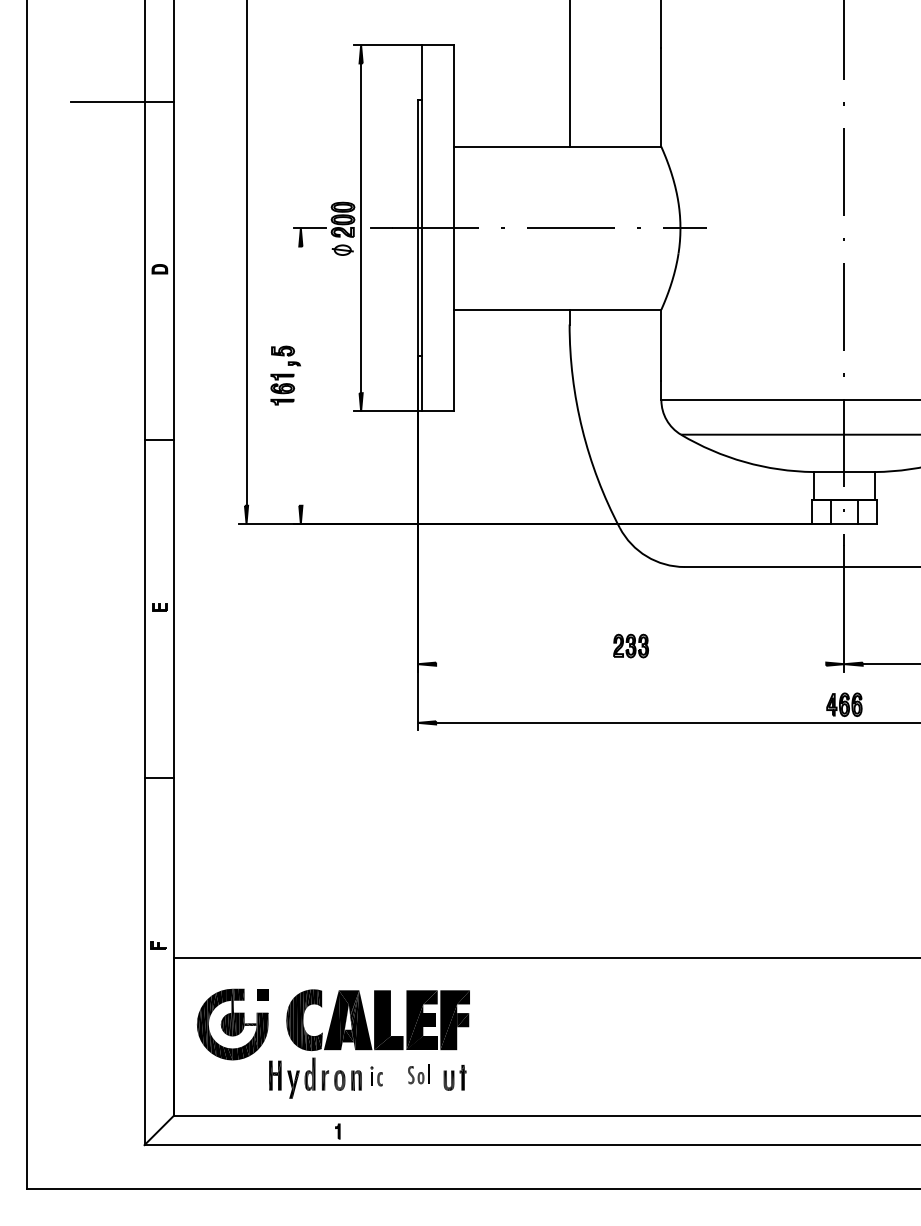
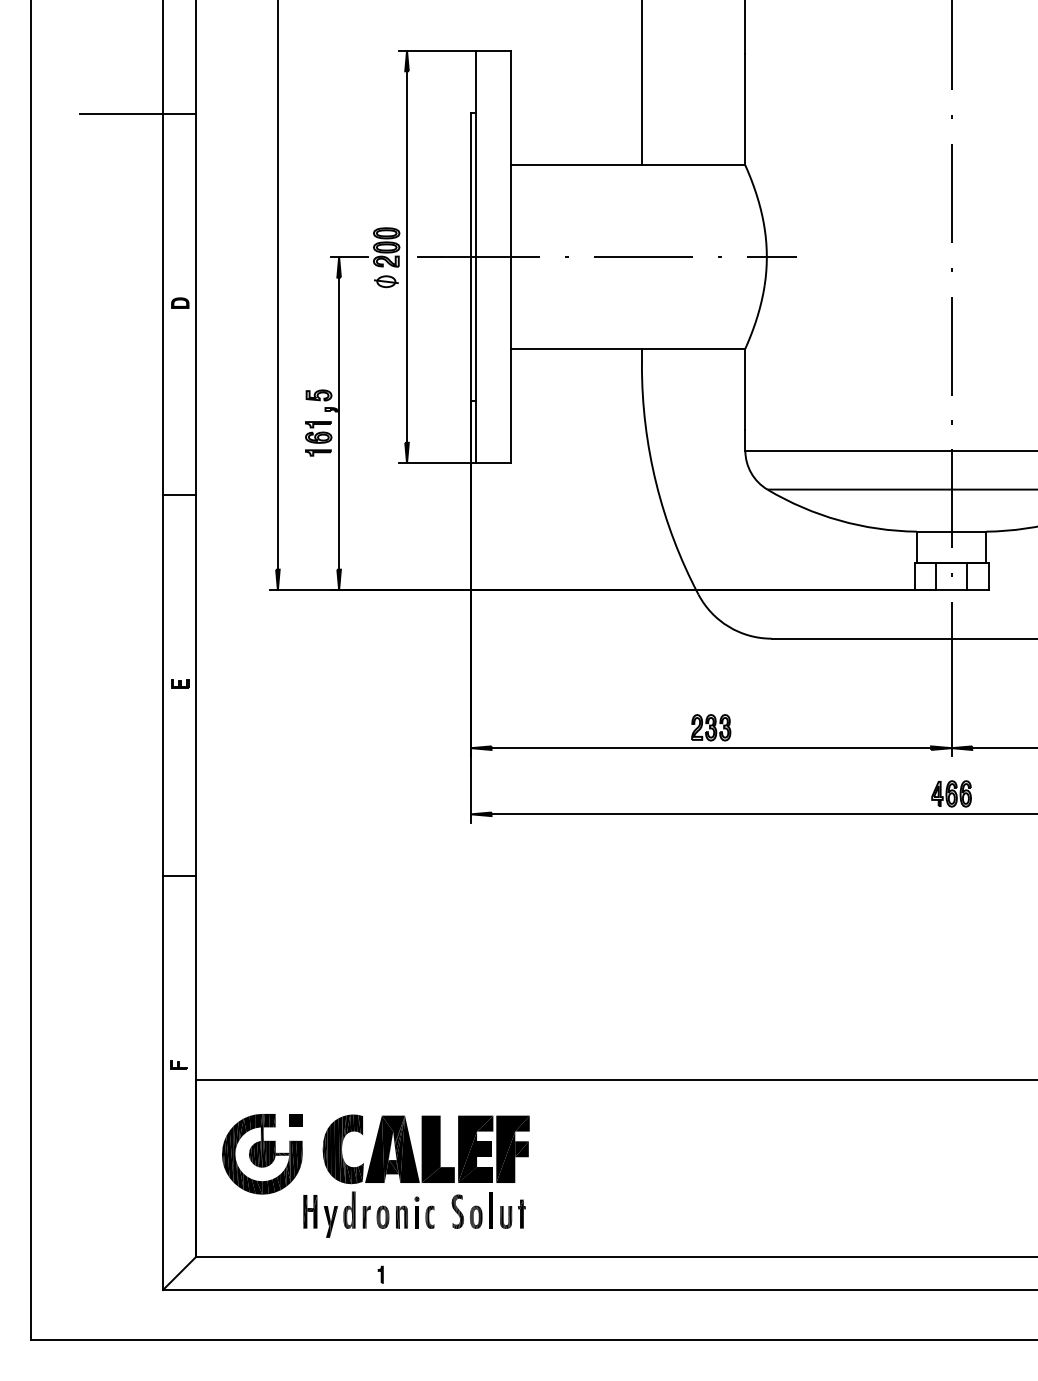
line: (301, 376) -> (339, 423), added
line: (631, 664) -> (711, 748), added
part: (418, 1074) -> (471, 1210), size x1.67
part: (376, 1076) -> (424, 1212), size x1.43

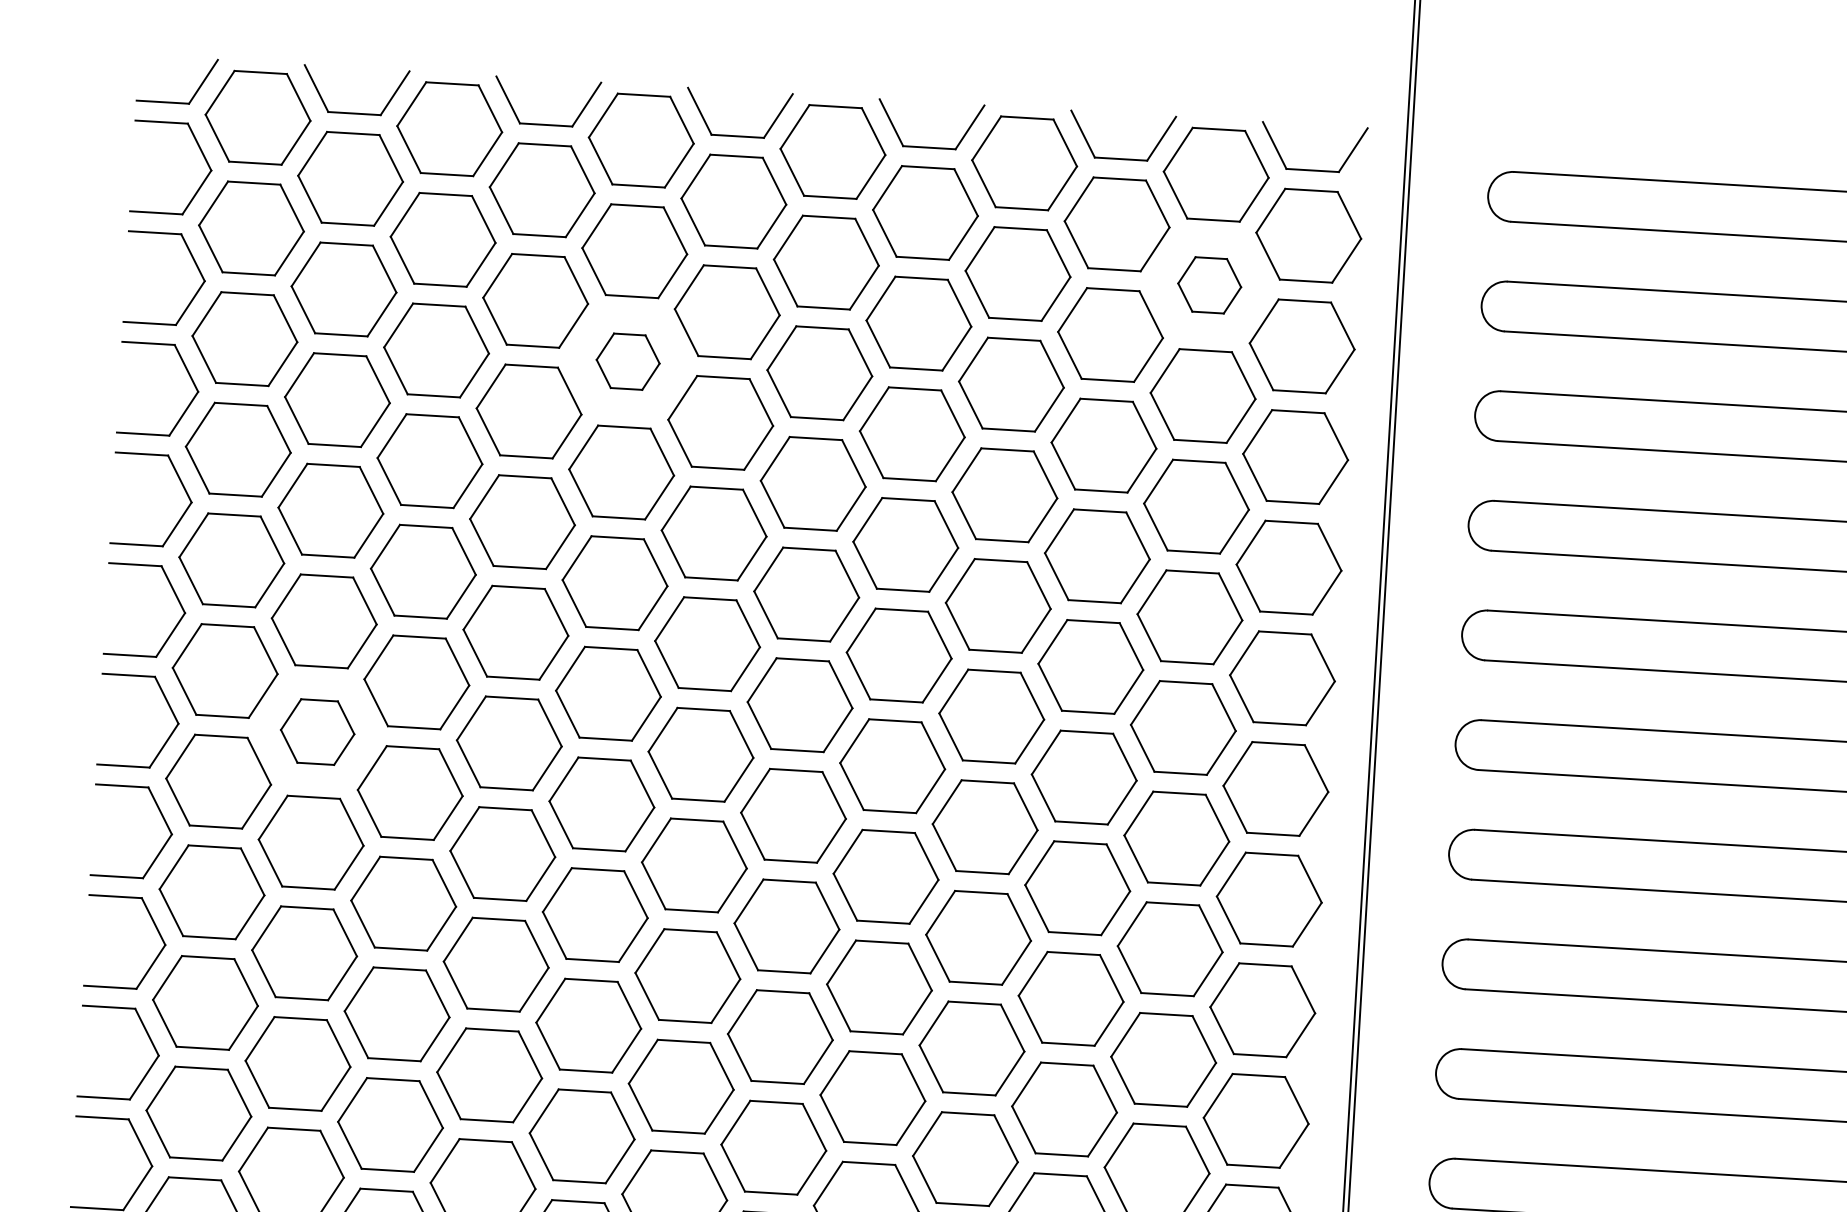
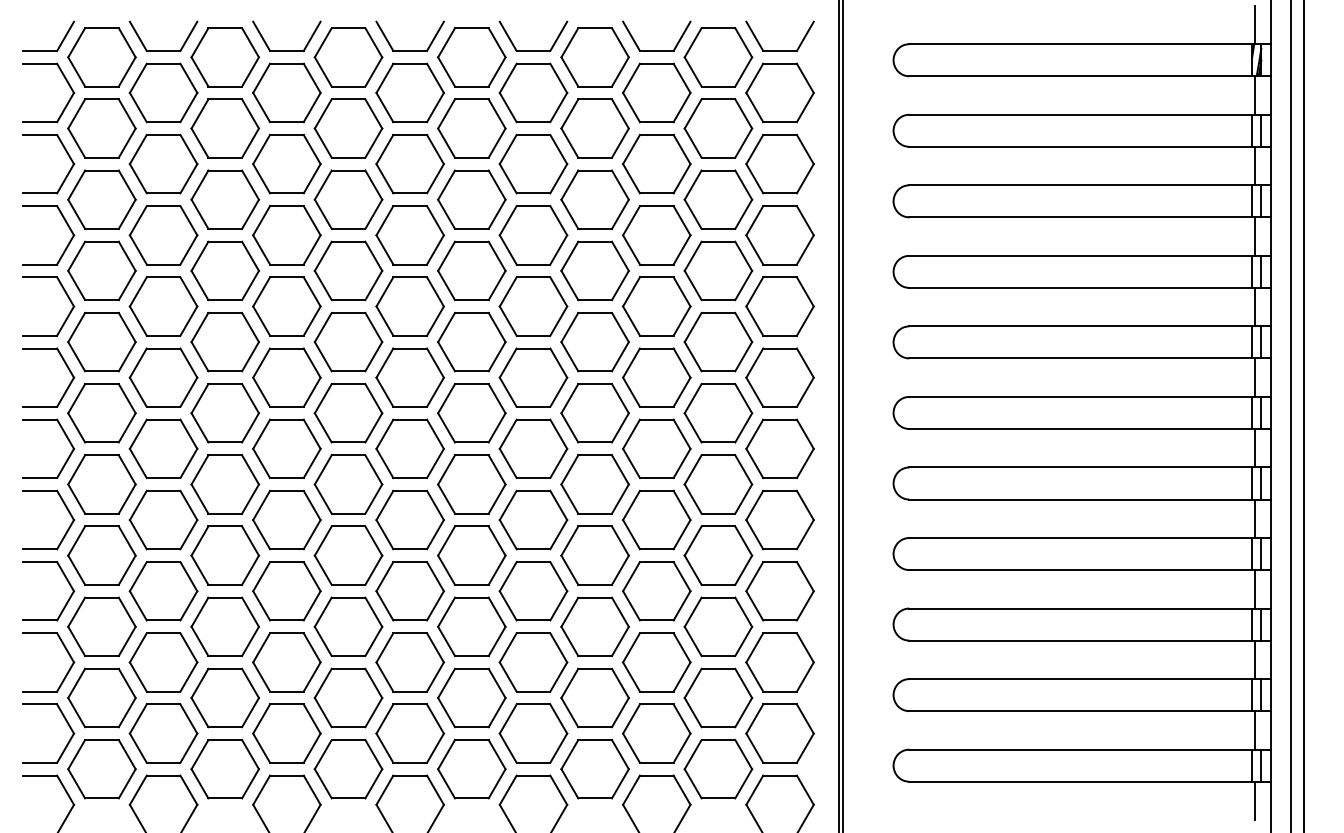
part: (1209, 285) -> (718, 128), size x1.67
part: (628, 361) -> (348, 199), size x1.67
part: (317, 731) -> (163, 448), size x1.43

## Work required
Which lines above include the word "size"? Show each one.

## Response box
part: (418, 1074) -> (471, 1210), size x1.67
part: (376, 1076) -> (424, 1212), size x1.43
part: (1209, 285) -> (718, 128), size x1.67
part: (628, 361) -> (348, 199), size x1.67
part: (317, 731) -> (163, 448), size x1.43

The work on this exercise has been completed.